Eu tenho feito coisas tão diferentes. Mas a música é que é a casa. Depois dos Da Weasel ainda cheguei a pensar deixar de fazer música. A verdade é que continuei a fazer, a ter vários projetos e várias bandas. Isto até chegar ao primeiro disco. Não consigo deixar a música.
Aos quarenta percebe-se que “damos sempre a volta a tudo”?
Tentamos. Começamos a escolher melhor as nossas lutas e a gerir melhor o esforço. É isso que nos traz a idade. Sendo que, para mim, foi um choque chegar aos quarenta e perceber que não é de um dia para o outro que as coisas mudam e que os adultos me enganaram durante muitos anos. Enquanto criança, os adultos sempre me fizeram crer que tinham todas as respostas. Era mentira.

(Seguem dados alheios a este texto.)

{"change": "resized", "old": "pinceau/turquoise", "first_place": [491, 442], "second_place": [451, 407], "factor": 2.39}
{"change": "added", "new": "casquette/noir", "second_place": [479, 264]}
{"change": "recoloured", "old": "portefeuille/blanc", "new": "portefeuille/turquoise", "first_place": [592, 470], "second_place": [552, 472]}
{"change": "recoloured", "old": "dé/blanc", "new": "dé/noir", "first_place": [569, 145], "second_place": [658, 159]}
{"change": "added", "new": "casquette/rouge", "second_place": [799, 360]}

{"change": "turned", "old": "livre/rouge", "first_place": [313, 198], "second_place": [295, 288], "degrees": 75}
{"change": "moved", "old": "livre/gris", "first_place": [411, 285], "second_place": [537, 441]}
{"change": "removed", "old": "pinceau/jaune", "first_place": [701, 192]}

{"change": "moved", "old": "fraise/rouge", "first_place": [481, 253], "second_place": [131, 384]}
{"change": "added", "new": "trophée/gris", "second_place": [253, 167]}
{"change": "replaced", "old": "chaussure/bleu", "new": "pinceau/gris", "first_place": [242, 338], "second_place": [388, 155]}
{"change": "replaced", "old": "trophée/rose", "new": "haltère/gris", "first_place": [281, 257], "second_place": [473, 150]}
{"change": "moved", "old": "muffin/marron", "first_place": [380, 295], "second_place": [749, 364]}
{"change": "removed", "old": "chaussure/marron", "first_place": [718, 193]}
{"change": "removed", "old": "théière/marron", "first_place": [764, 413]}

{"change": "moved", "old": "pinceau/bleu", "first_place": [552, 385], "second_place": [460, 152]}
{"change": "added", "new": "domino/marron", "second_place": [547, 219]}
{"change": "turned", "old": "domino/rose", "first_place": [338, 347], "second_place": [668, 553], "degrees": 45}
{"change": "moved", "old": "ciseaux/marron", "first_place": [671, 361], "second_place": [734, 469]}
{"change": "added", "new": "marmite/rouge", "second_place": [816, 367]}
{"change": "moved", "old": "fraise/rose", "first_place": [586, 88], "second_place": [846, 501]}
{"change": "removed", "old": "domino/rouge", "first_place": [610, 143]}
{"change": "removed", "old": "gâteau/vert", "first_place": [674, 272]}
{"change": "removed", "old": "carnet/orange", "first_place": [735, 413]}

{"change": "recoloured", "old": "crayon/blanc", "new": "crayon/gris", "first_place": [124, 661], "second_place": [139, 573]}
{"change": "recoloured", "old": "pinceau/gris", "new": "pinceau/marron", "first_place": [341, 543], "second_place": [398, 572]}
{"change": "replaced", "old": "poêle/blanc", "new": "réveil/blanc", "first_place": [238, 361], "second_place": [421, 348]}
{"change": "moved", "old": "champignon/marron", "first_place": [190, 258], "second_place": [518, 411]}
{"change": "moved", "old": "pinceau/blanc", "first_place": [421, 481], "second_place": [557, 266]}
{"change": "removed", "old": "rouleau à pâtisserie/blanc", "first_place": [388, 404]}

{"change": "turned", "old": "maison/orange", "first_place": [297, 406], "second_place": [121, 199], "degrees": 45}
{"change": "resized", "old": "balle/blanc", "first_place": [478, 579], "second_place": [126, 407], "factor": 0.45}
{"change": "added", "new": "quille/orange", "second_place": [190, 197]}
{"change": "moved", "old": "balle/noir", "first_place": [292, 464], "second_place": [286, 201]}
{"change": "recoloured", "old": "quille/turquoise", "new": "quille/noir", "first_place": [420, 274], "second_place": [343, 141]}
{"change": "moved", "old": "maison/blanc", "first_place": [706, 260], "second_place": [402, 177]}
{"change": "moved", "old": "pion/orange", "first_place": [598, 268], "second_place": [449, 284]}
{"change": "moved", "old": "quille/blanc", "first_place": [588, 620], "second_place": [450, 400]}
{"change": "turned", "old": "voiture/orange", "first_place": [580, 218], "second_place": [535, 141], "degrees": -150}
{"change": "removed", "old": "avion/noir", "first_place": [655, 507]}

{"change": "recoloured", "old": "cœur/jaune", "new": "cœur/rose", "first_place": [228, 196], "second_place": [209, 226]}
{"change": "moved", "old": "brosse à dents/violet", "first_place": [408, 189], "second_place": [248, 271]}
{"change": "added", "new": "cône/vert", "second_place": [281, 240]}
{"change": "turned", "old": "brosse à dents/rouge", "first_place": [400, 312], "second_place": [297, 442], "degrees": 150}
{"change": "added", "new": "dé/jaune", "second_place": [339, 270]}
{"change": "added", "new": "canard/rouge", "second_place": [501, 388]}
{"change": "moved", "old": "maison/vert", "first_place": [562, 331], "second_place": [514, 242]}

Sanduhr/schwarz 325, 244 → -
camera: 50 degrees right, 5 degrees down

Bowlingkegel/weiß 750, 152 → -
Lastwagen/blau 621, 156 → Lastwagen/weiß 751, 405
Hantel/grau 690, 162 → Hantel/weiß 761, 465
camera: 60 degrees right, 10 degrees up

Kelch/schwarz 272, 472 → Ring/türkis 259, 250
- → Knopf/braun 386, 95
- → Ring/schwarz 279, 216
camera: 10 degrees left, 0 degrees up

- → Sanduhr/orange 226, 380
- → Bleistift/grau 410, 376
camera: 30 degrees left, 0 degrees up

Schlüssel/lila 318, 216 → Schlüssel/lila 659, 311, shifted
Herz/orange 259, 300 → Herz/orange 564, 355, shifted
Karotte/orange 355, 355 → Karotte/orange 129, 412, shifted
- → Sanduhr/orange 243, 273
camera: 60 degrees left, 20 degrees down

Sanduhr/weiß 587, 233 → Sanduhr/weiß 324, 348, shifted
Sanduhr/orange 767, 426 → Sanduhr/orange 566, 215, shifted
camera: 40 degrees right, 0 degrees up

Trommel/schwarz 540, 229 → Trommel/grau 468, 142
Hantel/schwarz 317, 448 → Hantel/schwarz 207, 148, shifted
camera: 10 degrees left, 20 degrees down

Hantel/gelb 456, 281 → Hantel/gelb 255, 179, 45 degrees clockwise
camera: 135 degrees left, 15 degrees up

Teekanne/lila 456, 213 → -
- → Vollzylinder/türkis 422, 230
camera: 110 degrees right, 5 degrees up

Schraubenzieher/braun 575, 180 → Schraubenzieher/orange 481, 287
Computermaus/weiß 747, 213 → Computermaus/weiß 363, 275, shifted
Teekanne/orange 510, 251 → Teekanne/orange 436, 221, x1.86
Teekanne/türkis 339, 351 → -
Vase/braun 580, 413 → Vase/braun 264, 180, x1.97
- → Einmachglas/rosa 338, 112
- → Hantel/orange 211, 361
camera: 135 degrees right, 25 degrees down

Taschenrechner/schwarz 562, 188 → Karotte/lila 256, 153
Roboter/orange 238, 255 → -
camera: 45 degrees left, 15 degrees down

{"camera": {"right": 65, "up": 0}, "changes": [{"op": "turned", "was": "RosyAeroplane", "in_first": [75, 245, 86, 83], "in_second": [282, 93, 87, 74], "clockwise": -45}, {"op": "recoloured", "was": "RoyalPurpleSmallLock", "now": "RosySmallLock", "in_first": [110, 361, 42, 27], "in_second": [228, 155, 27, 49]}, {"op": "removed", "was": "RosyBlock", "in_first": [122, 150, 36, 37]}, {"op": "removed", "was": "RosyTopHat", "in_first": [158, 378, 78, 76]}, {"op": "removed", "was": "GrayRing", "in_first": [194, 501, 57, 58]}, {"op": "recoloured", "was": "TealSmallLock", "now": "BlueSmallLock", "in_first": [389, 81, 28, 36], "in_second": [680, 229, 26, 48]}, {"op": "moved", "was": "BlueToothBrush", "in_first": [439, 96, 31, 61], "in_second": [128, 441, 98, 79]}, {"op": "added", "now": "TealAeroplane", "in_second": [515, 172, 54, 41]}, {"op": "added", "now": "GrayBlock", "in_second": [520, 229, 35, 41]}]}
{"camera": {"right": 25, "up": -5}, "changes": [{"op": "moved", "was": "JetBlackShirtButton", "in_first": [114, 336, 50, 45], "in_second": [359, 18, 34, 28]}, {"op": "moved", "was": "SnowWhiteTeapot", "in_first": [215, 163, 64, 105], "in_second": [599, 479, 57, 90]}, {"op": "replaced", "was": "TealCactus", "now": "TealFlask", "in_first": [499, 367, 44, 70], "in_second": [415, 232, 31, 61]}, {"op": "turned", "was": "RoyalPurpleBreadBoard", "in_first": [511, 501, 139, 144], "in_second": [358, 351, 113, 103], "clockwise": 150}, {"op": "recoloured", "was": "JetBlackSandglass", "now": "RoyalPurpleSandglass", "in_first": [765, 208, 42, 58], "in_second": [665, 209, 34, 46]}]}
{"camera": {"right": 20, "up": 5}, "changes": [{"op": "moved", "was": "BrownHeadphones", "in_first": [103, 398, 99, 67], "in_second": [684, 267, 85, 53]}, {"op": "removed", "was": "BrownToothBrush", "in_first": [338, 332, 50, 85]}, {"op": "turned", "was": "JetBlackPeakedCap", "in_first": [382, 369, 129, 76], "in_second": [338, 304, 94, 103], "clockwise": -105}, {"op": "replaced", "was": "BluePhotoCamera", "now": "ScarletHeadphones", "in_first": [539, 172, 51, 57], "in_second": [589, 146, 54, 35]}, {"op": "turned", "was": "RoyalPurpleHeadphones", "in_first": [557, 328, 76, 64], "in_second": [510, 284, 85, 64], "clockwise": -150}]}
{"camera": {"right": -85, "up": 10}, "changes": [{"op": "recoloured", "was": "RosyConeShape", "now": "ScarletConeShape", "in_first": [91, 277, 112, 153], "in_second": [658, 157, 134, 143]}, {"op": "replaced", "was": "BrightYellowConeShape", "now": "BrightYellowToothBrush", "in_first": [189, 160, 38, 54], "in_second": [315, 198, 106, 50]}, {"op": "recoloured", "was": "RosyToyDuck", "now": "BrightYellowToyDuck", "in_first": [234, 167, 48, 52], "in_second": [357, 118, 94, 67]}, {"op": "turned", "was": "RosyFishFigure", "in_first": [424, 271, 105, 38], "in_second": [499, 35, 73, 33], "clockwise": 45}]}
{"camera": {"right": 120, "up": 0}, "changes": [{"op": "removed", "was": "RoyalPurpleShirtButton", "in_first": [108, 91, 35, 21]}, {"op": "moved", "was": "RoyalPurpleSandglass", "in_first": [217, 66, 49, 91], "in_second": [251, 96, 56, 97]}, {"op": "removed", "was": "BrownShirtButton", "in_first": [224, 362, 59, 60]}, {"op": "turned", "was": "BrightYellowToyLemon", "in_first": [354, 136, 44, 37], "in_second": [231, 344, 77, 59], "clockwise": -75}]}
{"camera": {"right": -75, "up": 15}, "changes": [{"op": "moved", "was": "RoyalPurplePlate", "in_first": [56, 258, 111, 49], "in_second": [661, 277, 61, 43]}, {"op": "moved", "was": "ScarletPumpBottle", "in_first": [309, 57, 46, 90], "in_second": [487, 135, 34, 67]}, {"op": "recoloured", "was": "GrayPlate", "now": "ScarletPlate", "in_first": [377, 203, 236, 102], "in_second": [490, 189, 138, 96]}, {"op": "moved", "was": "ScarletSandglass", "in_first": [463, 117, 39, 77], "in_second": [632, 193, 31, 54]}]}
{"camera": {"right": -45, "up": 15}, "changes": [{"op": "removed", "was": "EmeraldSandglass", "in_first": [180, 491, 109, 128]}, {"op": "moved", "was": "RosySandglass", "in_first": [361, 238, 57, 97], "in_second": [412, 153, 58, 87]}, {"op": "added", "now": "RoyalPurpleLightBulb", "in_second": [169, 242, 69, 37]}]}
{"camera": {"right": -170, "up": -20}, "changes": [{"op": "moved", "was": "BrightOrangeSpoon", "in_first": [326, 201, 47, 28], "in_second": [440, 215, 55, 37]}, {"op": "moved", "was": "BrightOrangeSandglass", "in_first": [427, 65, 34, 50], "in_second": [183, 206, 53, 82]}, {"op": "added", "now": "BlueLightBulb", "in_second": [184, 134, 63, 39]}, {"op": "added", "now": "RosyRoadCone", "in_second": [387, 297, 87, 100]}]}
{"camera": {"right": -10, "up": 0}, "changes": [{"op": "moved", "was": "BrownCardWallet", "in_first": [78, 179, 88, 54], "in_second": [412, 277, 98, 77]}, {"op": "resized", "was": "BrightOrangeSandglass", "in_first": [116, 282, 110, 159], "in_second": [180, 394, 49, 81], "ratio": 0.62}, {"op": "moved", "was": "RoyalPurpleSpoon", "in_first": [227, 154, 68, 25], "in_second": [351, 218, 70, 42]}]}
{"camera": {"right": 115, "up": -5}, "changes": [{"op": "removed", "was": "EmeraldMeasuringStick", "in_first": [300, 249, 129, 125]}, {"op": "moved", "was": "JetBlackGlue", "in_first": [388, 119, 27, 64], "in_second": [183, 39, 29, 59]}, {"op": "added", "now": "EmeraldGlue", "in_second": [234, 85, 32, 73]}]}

Já que a vida são dois dias, o que gostava de fazer no terceiro?
Neste momento já percebi que não vale a pena traçar planos a longo prazo. Dou por mim, de repente, a fazer coisas que julgava que nunca iria fazer. O terceiro dia vai ter sempre de passar por esta aprendizagem renovada que é estar a fazer discos com malta nova e a descobrir coisas que estavam adormecidas. Isto de estar sozinho é bom porque me permite trabalhar com muitas pessoas diferentes ao mesmo tempo e a tua música pode ir para sítios completamente distintos. Aquilo que eu vou fazer não vai sair muito da música. Podem é sair músicas muito diferentes. Eu também não sei fazer mais nada. E continuarão a ser o espelho da vida.